The Cyprus negotiations have reached the stage where funding a solution is being researched.
A source told Cyprus Weekly that: “We don’t have the necessary billions to make reunification feasible and sustainable and to help the President [Anastasiades] sell a proposed settlement”.
He added: “This is the point of responsibility for all involved, especially Turkey which refuses to even commit to the relief of the North’s public debt that now stands at €16 billion”.
For the past couple of months, members of the IMF and World Bank experts have visited North Cyprus to assess the state of banks and the public sector.
Turkey, Cyprus Weekly says, has not yet said that it would commit to debt relief in the North.
Observers regard the serious attention to details over funding as a reason for optimism about the negotiations.

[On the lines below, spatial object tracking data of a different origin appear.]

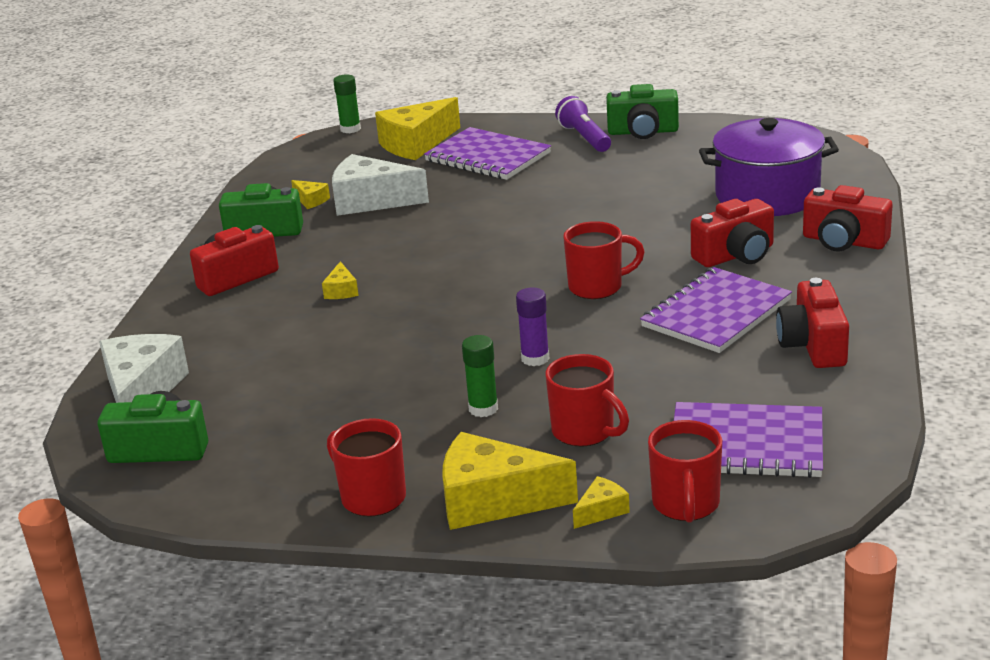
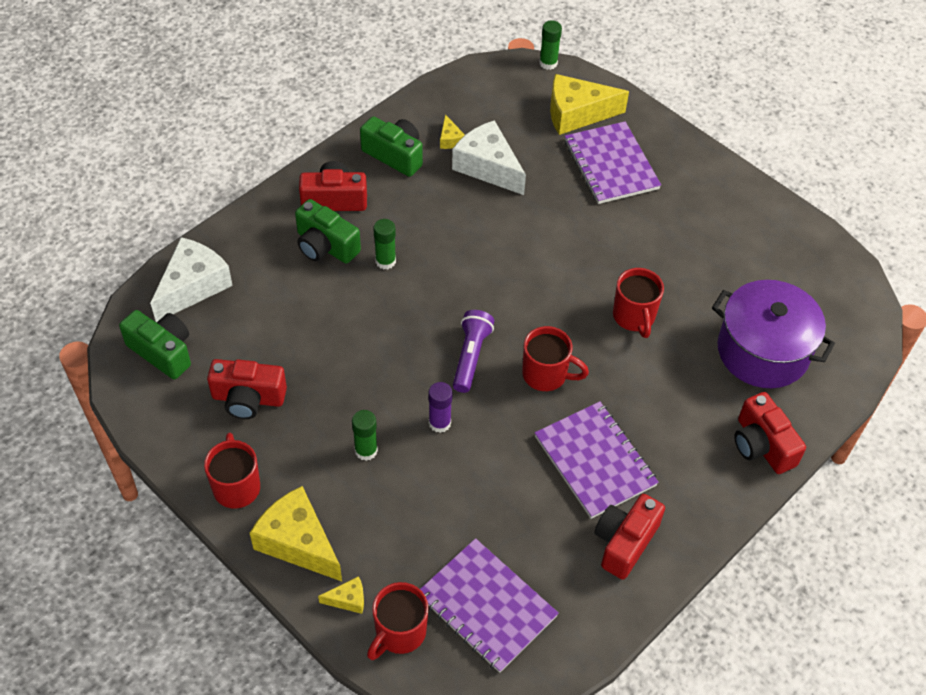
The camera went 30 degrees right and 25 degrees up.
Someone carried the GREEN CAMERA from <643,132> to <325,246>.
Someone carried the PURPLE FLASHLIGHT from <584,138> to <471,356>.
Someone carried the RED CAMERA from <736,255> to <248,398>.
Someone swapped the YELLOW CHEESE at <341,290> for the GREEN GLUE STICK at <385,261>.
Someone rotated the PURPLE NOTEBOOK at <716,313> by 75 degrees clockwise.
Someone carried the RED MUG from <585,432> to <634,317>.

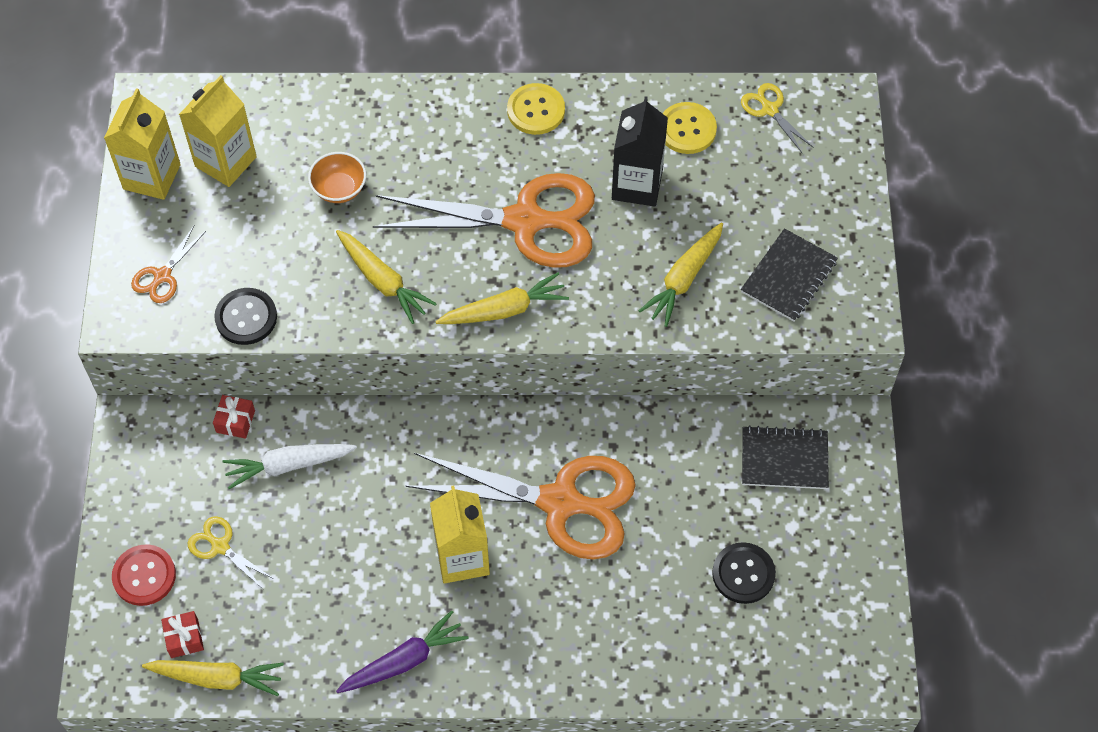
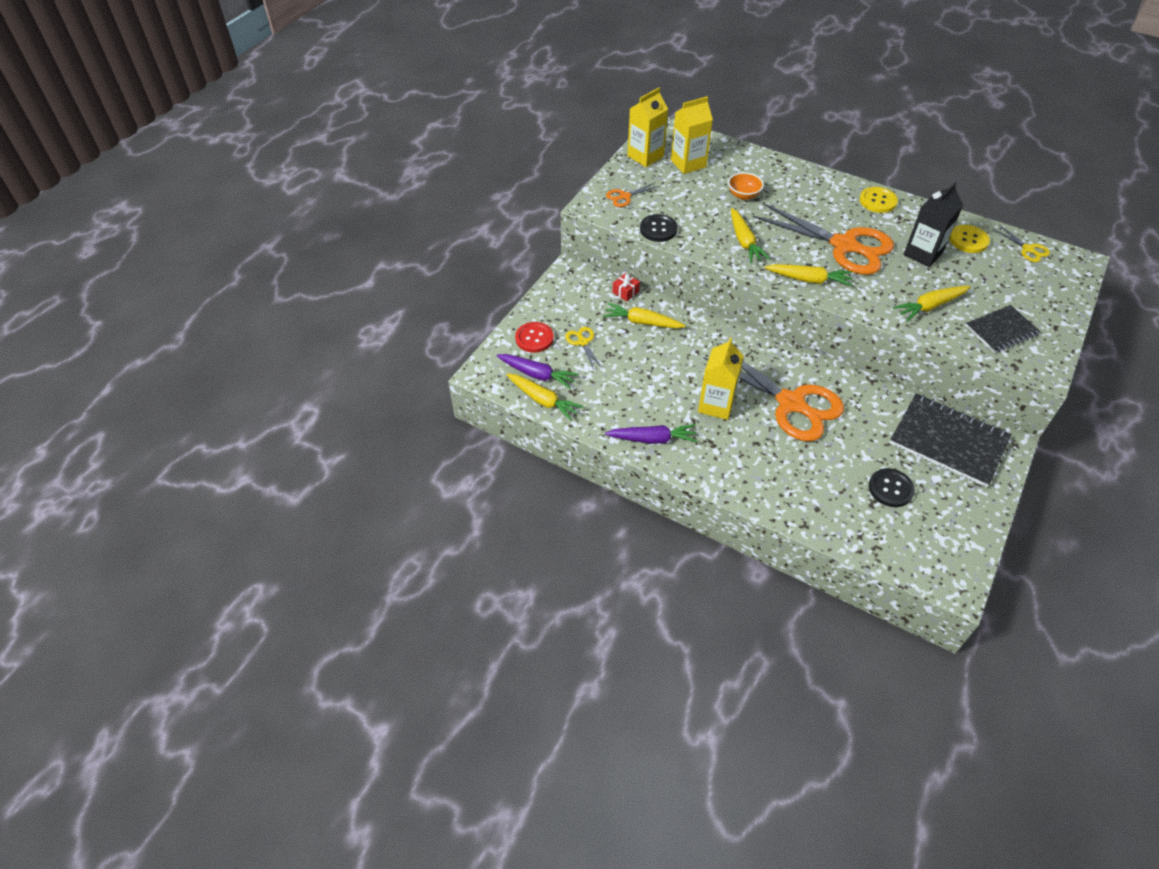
The camera went 30 degrees right and 10 degrees down.
Someone rotated the YELLOW SCISSORS at <770,109> by 150 degrees clockwise.
Someone scaled the BLACK NOTEBOOK at <784,459> by 1.68.
Someone repainted the WHITE CARROT at <288,465>, which became the YELLOW CARROT at <642,322>.
Someone swapped the RED GIFT at <184,638> for the PURPLE CARROT at <537,375>.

However, recently Greek Cypriot Finance Minister Harris Georgiades recently described the North’s banking system as “a bit of a wild-west situation, nobody knows enough about ownership, capitalisation and supervision”.

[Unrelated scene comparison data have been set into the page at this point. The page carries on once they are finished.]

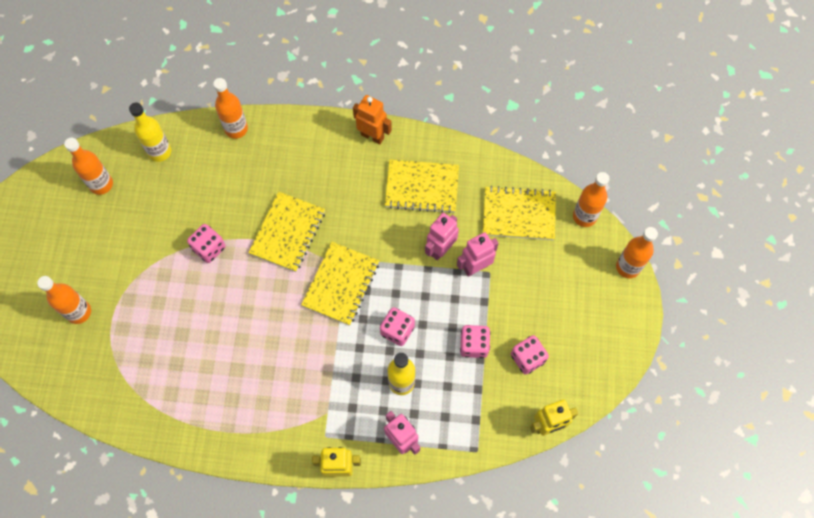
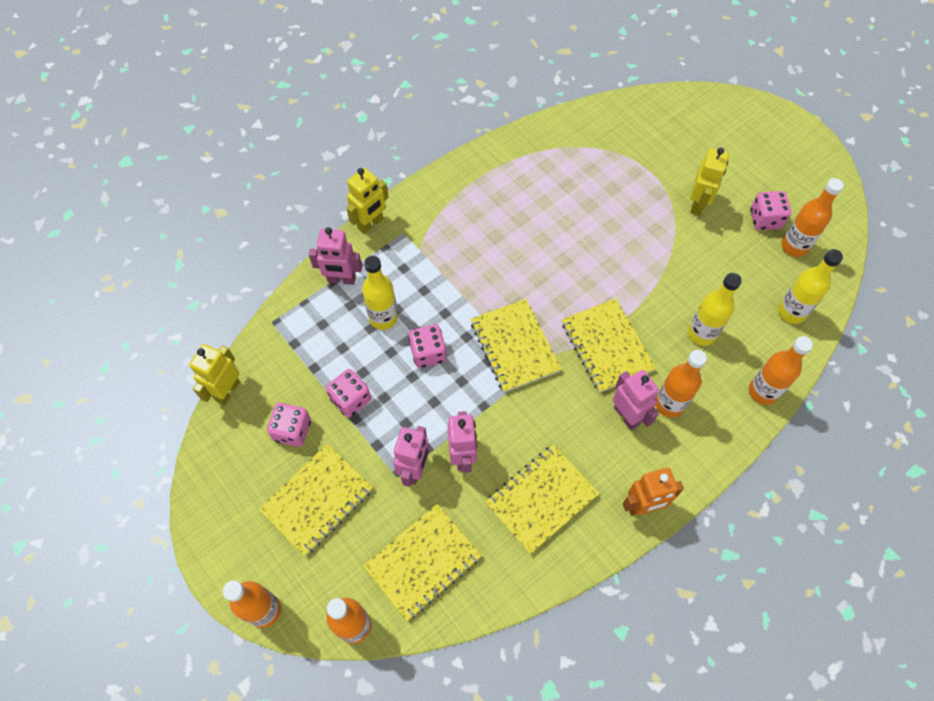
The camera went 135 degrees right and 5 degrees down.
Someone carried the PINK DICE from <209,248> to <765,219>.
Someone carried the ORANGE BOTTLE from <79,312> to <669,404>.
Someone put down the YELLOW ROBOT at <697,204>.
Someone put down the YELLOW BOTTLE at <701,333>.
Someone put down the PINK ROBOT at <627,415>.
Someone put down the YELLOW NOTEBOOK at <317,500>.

About 80% of Turkish Cypriots are employed in the public sector, a small percentage are farmers and an even smaller percentage are doing business with Turkey.
Also, sources say that Turkey is unwilling to compromise when it comes to other problematic issues such as territorial adjustments and settlers from Anatolia.
“For example, the Turkish Cypriot leader cannot commit to any territorial adjustments, he does not have the answer to the question where settlers who now live in areas to be returned to Greek Cypriots will go post-reunification,” a source said.
“Only Turkey has that answer, a number of these settlers will have to go back where they came from and they will certainly need incentives to do so. Incentives that only Turkey can offer.”